(dal latino
perfectus, der. di
perficio: compio). Pienamente
realizzato, completo di ogni proprietà inerente alla sua natura; del
tutto corrispondente alla sua funzione. ║ Per estens. - Il massimo grado
di una qualità:
un p. gentiluomo; ironicamente:
un p.
cretino. • Rel. - Privo di difetti o limitazioni:
Dio è
p. • Mat. -
Numero p.: V. NUMERO.
• Fis. -
Gas p. o
ideali: V.
GAS. • Mus. - Nella notazione mensurale medioevale e
rinascimentale, si definiva
perfecta la nota di valore triplo a quella
immediatamente successiva. In armonia, l'
accordo p. risulta dalla
sovrapposizione di una terza maggiore e di una terza minore, o viceversa; la
cadenza è
p. quando dalla dominante conduce alla tonica.
• Ling. -
Tempo p. o semplicemente
p.: tempo del sistema
verbale indoeuropeo indicante un'azione compiuta nel passato. In particolare, in
latino si distinguono il
p. logico, che ai fini della
consecutio
temporum ha il valore di un tempo principale, atto a indicare gli effetti
presenti di un'azione passata, e il
p. storico, che ai fini della
consecutio temporum ha il valore di un tempo storico, indicante un'azione
passata senza alcun rapporto con il presente.
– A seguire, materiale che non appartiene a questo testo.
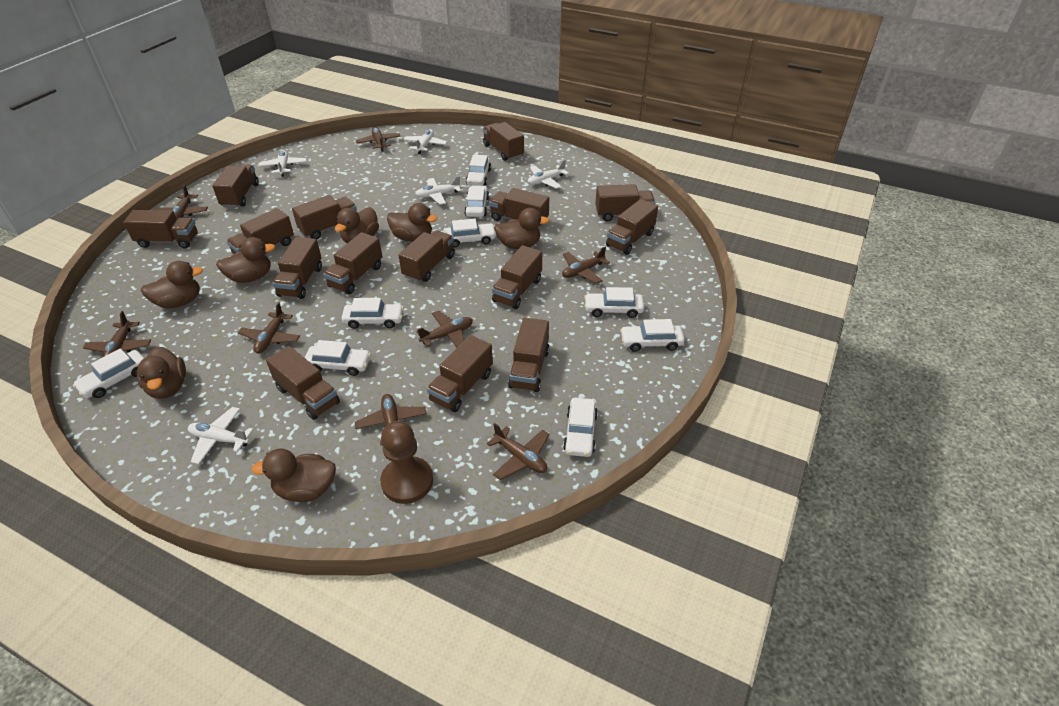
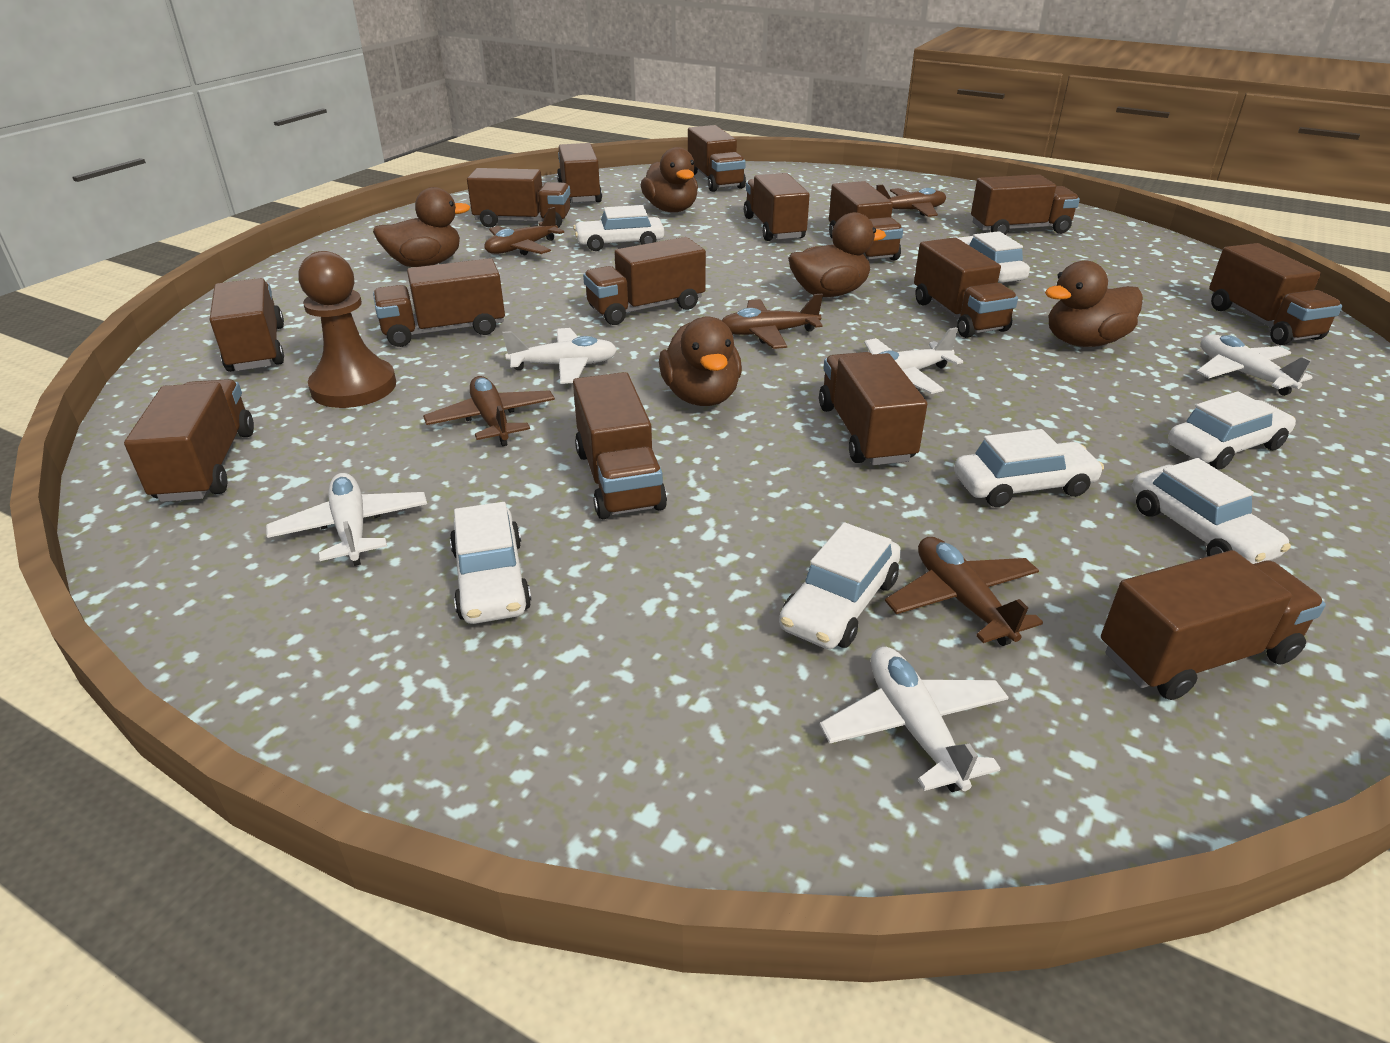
brown duck: 7 -> 5
brown plane: 8 -> 5
white car: 9 -> 7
Esiste inoltre un
p.
gnomico o
acronico, indicante un'azione metatemporale, frequente nei
proverbi e nelle sentenze. • Filos. - Può essere definito
p.
un mondo materiale increato, inteso come la totalità dell'essere fisico,
o un essere spirituale trascendente e originario. Nella storia della filosofia
occidentale, i primi a porre con rigore razionale il problema dell'
Essere
p. furono gli Eleati, che lo definirono come uno, eterno e immutevole, senza
individuarne gli attributi di spiritualità e di trascendenza e lasciando
aperta la possibilità di interpretazioni materialistiche. Platone
attribuì il carattere della perfezione al mondo delle idee, modello della
realtà naturale imperfetta plasmata dal Demiurgo. Aristotele considerava
p. due ordini di realtà: quella divina e quella fisica del mondo,
la cui essenza necessaria non risulta contingente, cioè dipendente da
Dio. La filosofia cristiana qualifica Dio come essere
p. e il mondo come
realtà creata, inevitabilmente contingente e imperfetta.
P.
è propriamente la natura di Dio; per analogia si definiscono
p. i
modelli assegnati agli esseri creati (soprattutto all'uomo), quando realizzano
pienamente la propria natura. In tal senso l'applicazione del concetto di
perfezione è molto estesa, in riferimento a ciò che contiene in
sé tutti gli elementi necessari alla sua piena realizzazione, oppure a
ciò che corrisponde al proprio modello.